Species of sea urchin

== Family and Discovery ==
Amphipneustes koehleri is a species of sea urchin. Their armour is covered with spines. It is placed in the genus Amphipneustes and lives in the sea. Amphipneustes koehleri was first scientifically described in 1905 by Ole Mortensen. The direct parent species to the koehleri is the Amphipneustes Koehler. It is registered as a valid non-fossilized species that still is alive today by the World Register of Marine Species.
== Location ==
This species of sea urchin is typically found in the cold, deep waters of the Southern Ocean, specifically around the South Georgia Islands and in the Scotia Sea due to their tolerence for low temperatures. They are typically found at depths of approximately 74 to 160 meters, inhabiting benthic communities in the sub-Antarctic region.
== How It Feeds ==
This species of sea urchin is a benthic deposit feeder, relying on organic matter found within the sediment such as detrius and microorganisms.

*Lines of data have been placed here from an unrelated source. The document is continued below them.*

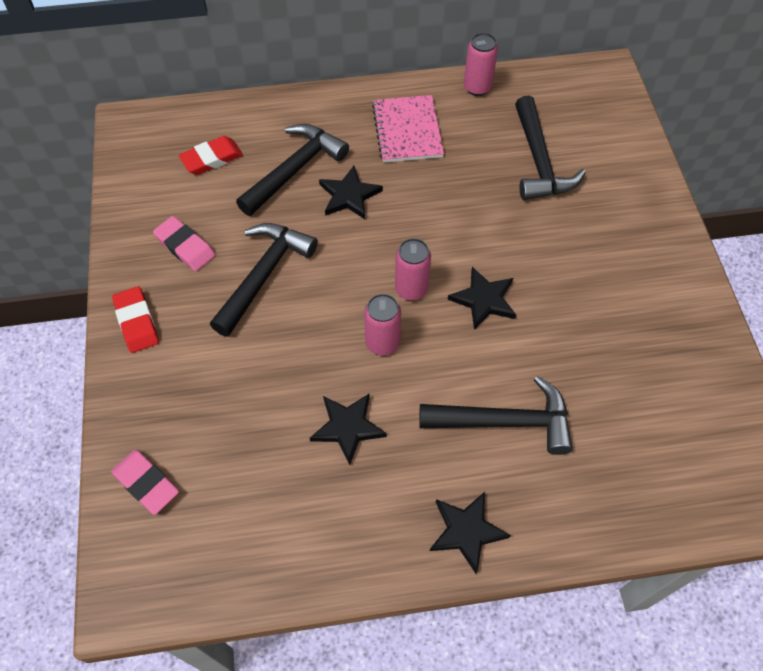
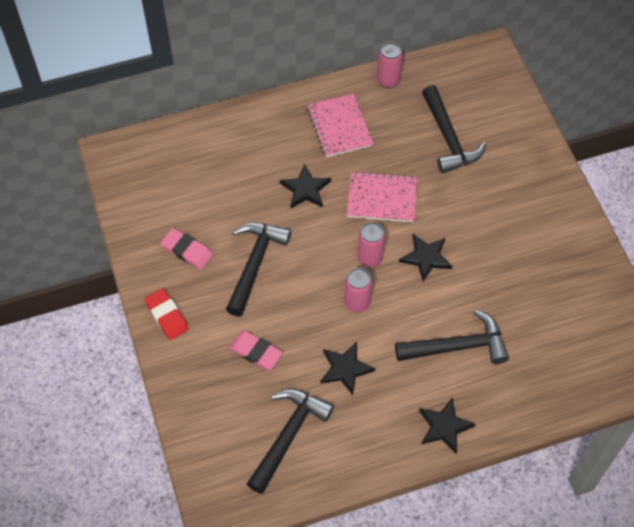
camera: 10 degrees left, 0 degrees up
(146, 483) = (209, 432): pink eraser -> pink eraser (255, 352)
(212, 158) = (187, 174): red eraser -> none
(294, 170) = (257, 174): black hammer -> black hammer (288, 436)
(442, 220) = (382, 199): none -> pink notebook

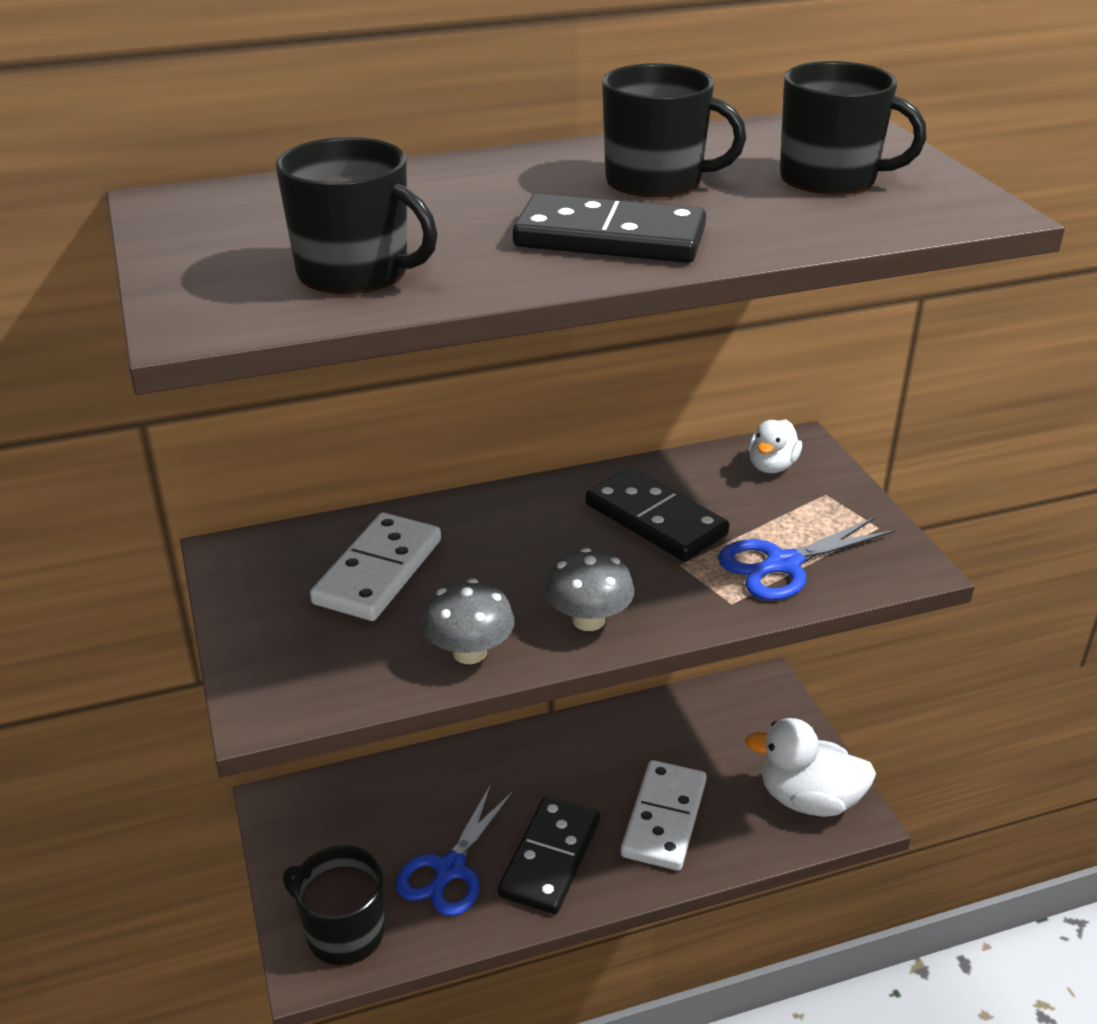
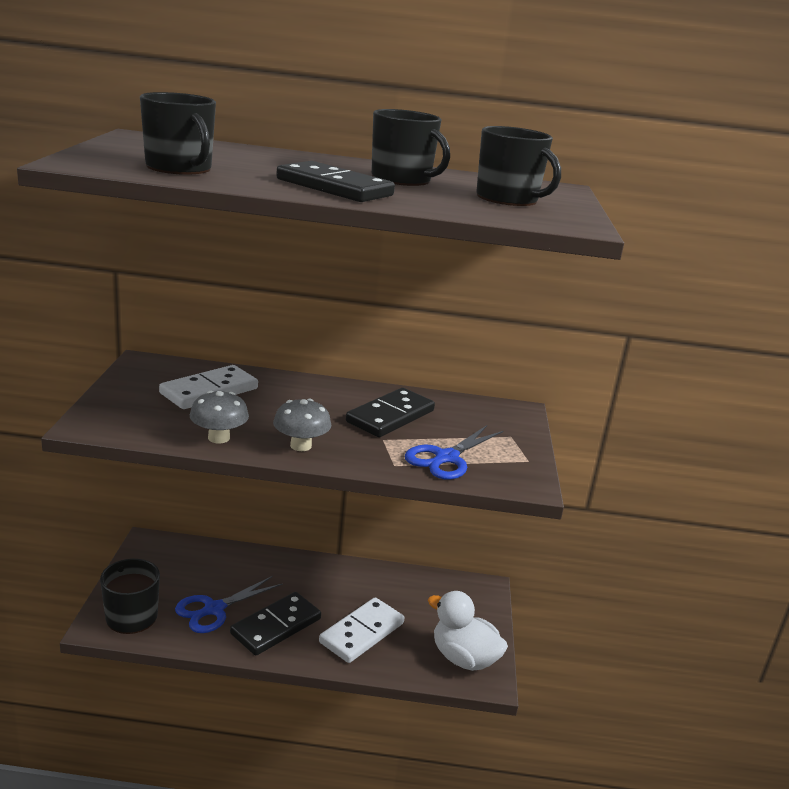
camera: 20 degrees right, 10 degrees down
(655, 520) = (390, 416): black domino -> black domino turned 60 degrees clockwise
(771, 466) = (490, 414): white duck -> none
(782, 564) = (446, 458): blue scissors -> blue scissors turned 45 degrees counterclockwise

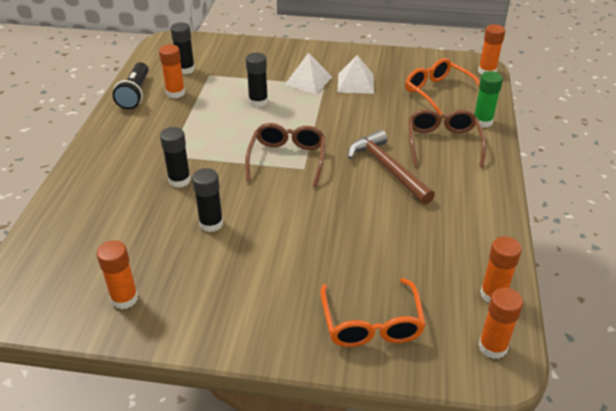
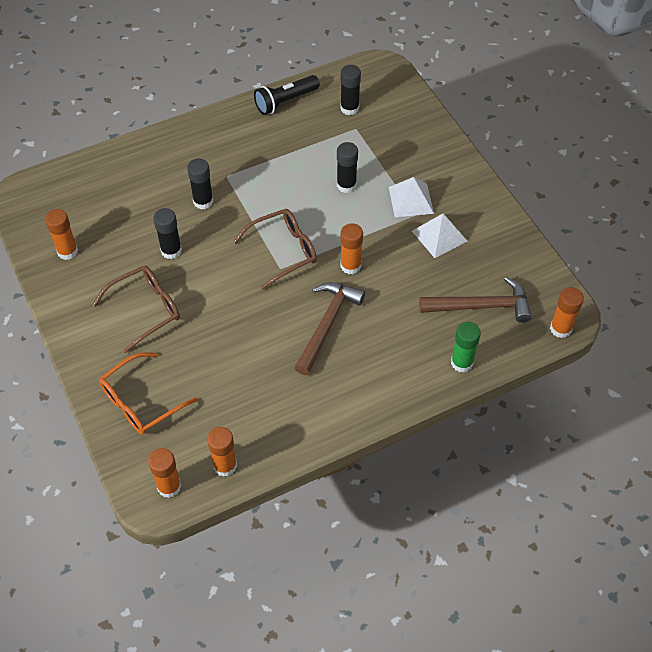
camera: 55 degrees right, 15 degrees up
(175, 93) = (309, 125): orange glue stick -> orange glue stick (350, 266)
(438, 93) = (481, 306): orange glasses -> brown hammer
(443, 143) = (399, 347): brown glasses -> brown glasses (146, 310)

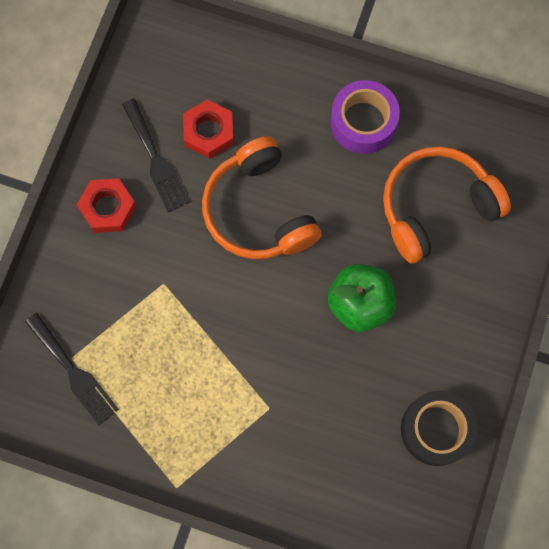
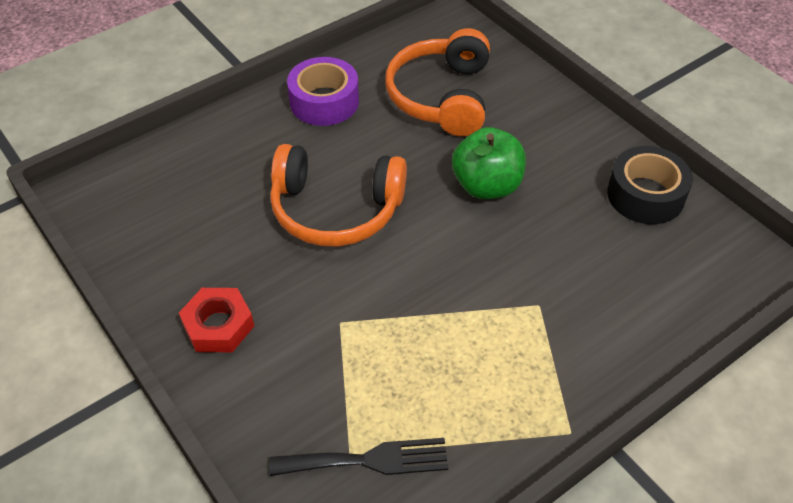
camera: 55 degrees left, 25 degrees down
(156, 160) = (210, 259): black fork -> none
(209, 132) = (225, 205): red nut -> none

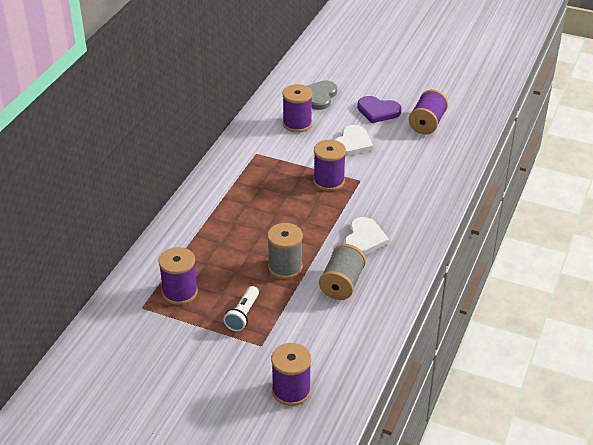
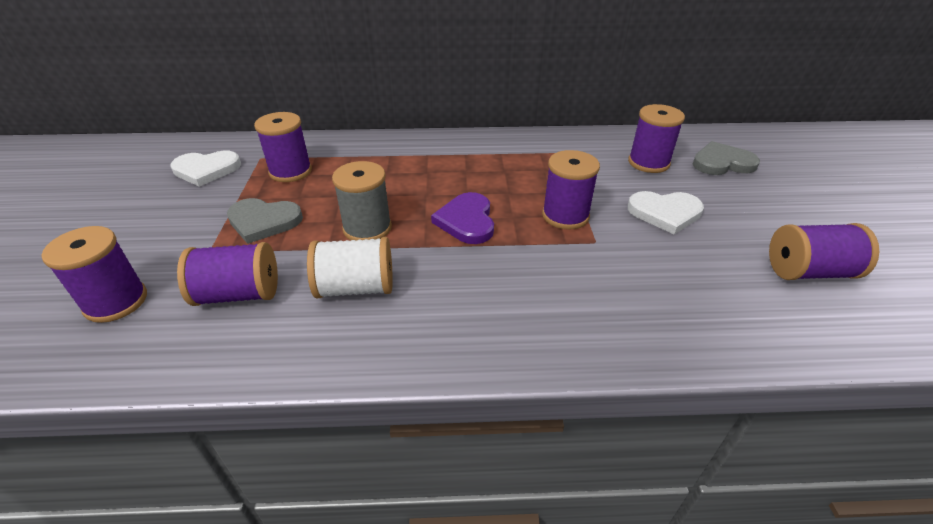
camera: 65 degrees right, 0 degrees up
(243, 315) = (263, 221): white flashlight -> grey heart
(317, 334) = (238, 294): none -> purple spool
(342, 284) = (355, 288): grey spool -> white spool
(364, 239) = (468, 282): white heart -> white heart (206, 170)
(378, 111) = (764, 215): purple heart -> purple heart (467, 221)

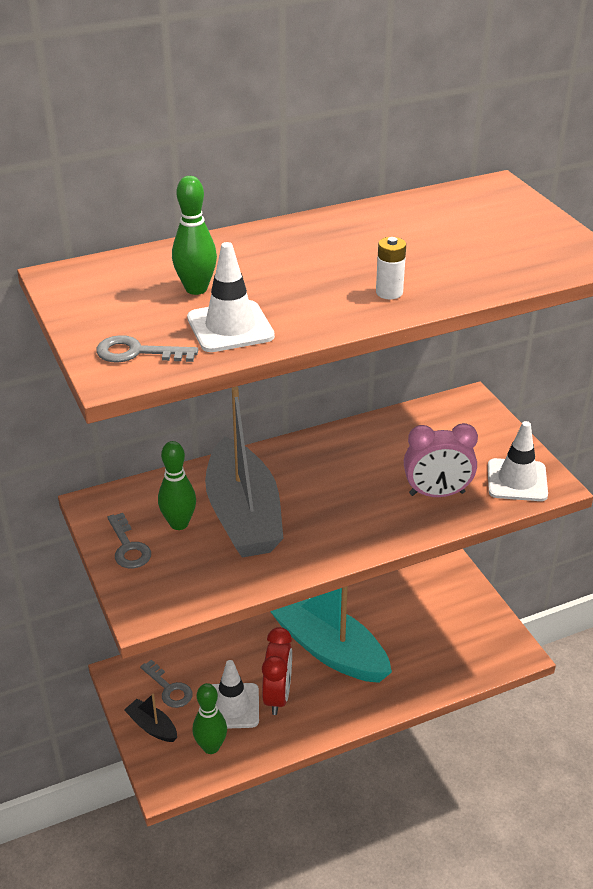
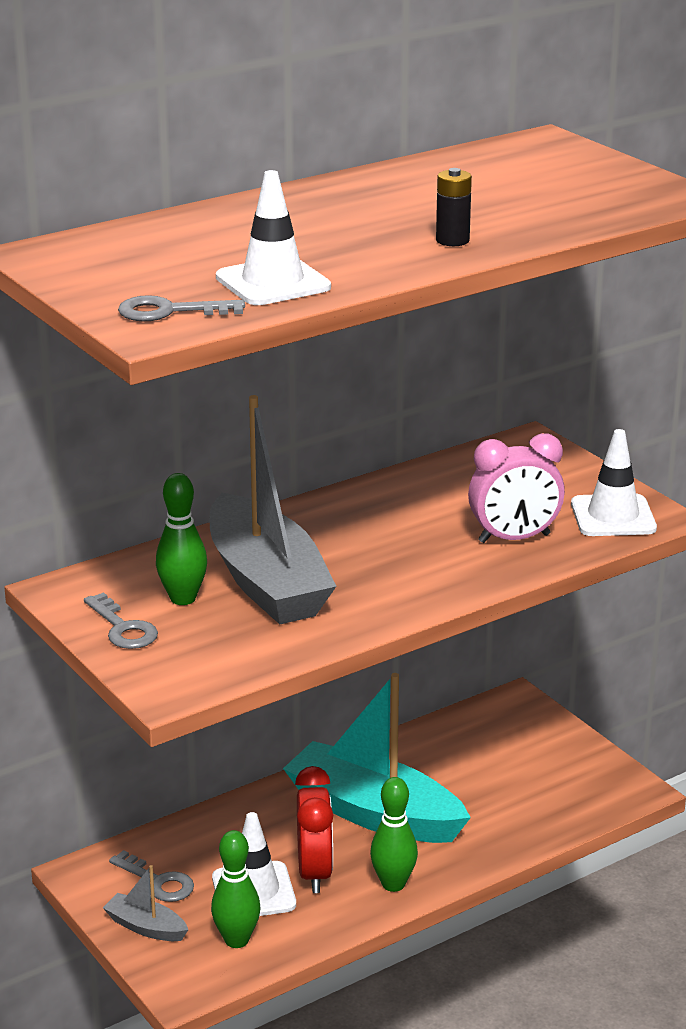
camera: 10 degrees left, 10 degrees down
(152, 727) = (146, 927): black boat -> grey boat
(196, 289) = (213, 252): green bowling pin -> green bowling pin (393, 884)
(389, 292) = (452, 240): white battery -> black battery

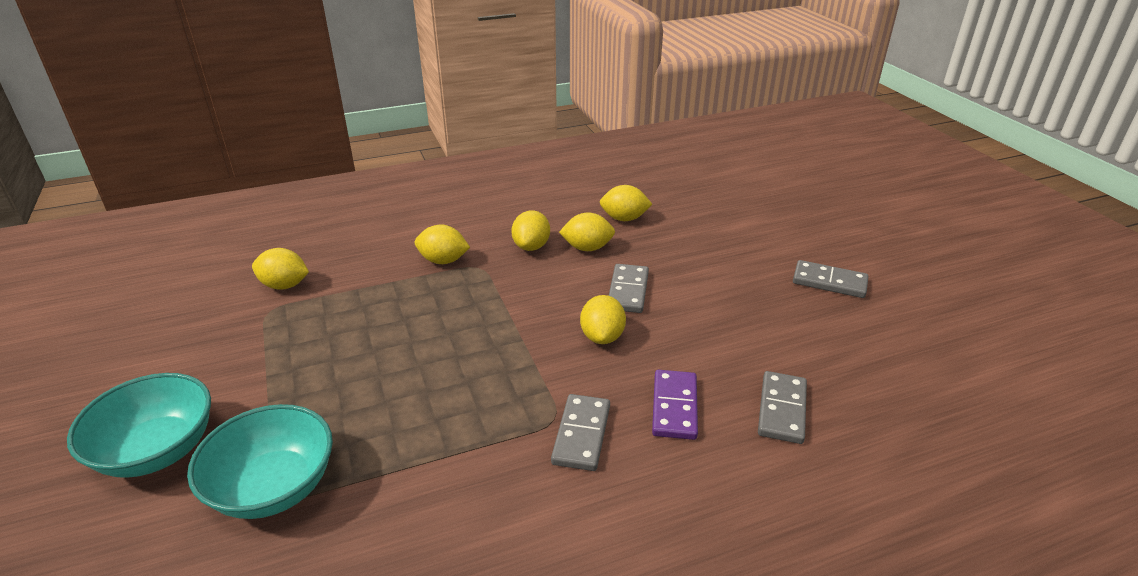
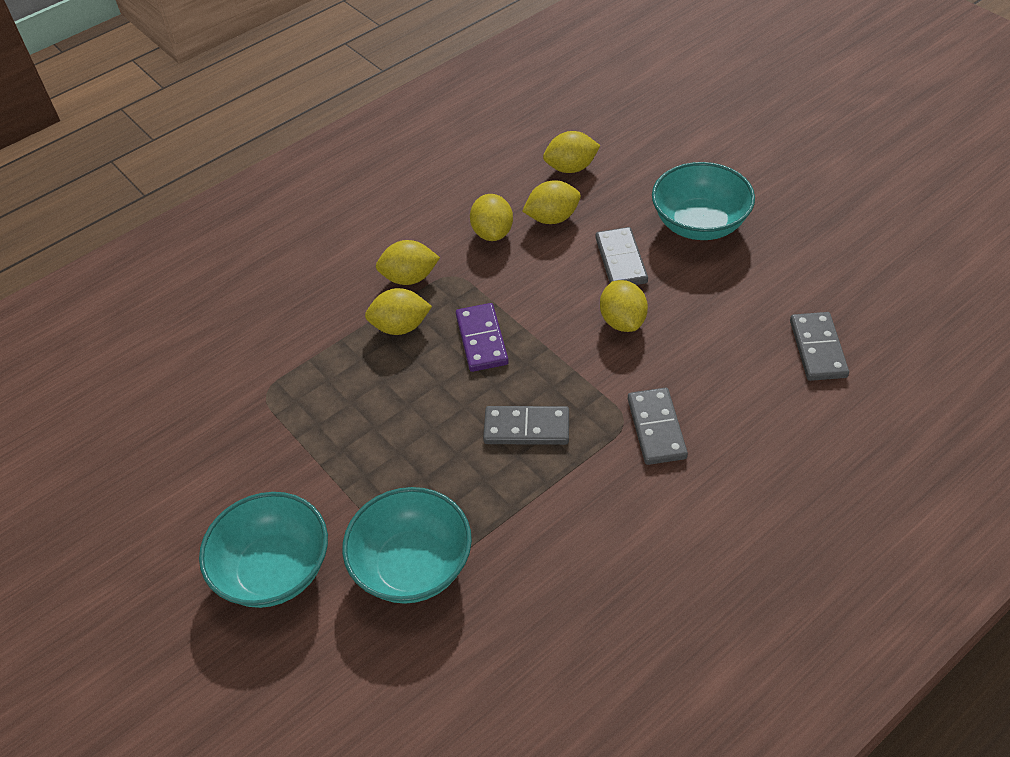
camera: 15 degrees left, 15 degrees up
(284, 285) = (258, 358): yellow lemon -> yellow lemon (400, 327)
(674, 407) = (724, 375): purple domino -> purple domino (481, 340)
(714, 281) = (699, 224): none -> turquoise bowl
(829, 282) = (809, 193): grey domino -> grey domino (526, 428)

It feeds, unlike other sea urchins who have Aristotle's Lantern, likely using its specialized tube "feet".
== Little Research ==
Not much research has been conducted on this species of sea urchin, despite its discovery over 1.2 centuries ago. This is due to the location of this species, being within the antarctic region. Due to its depth, temperature, and need for expensive equipment, expeditions in the region are difficult and costly. Many funders and researchers of marine research focus on more abundant and common species, leaving small, hard to reach, and costly-to-research species with less knowledge about them.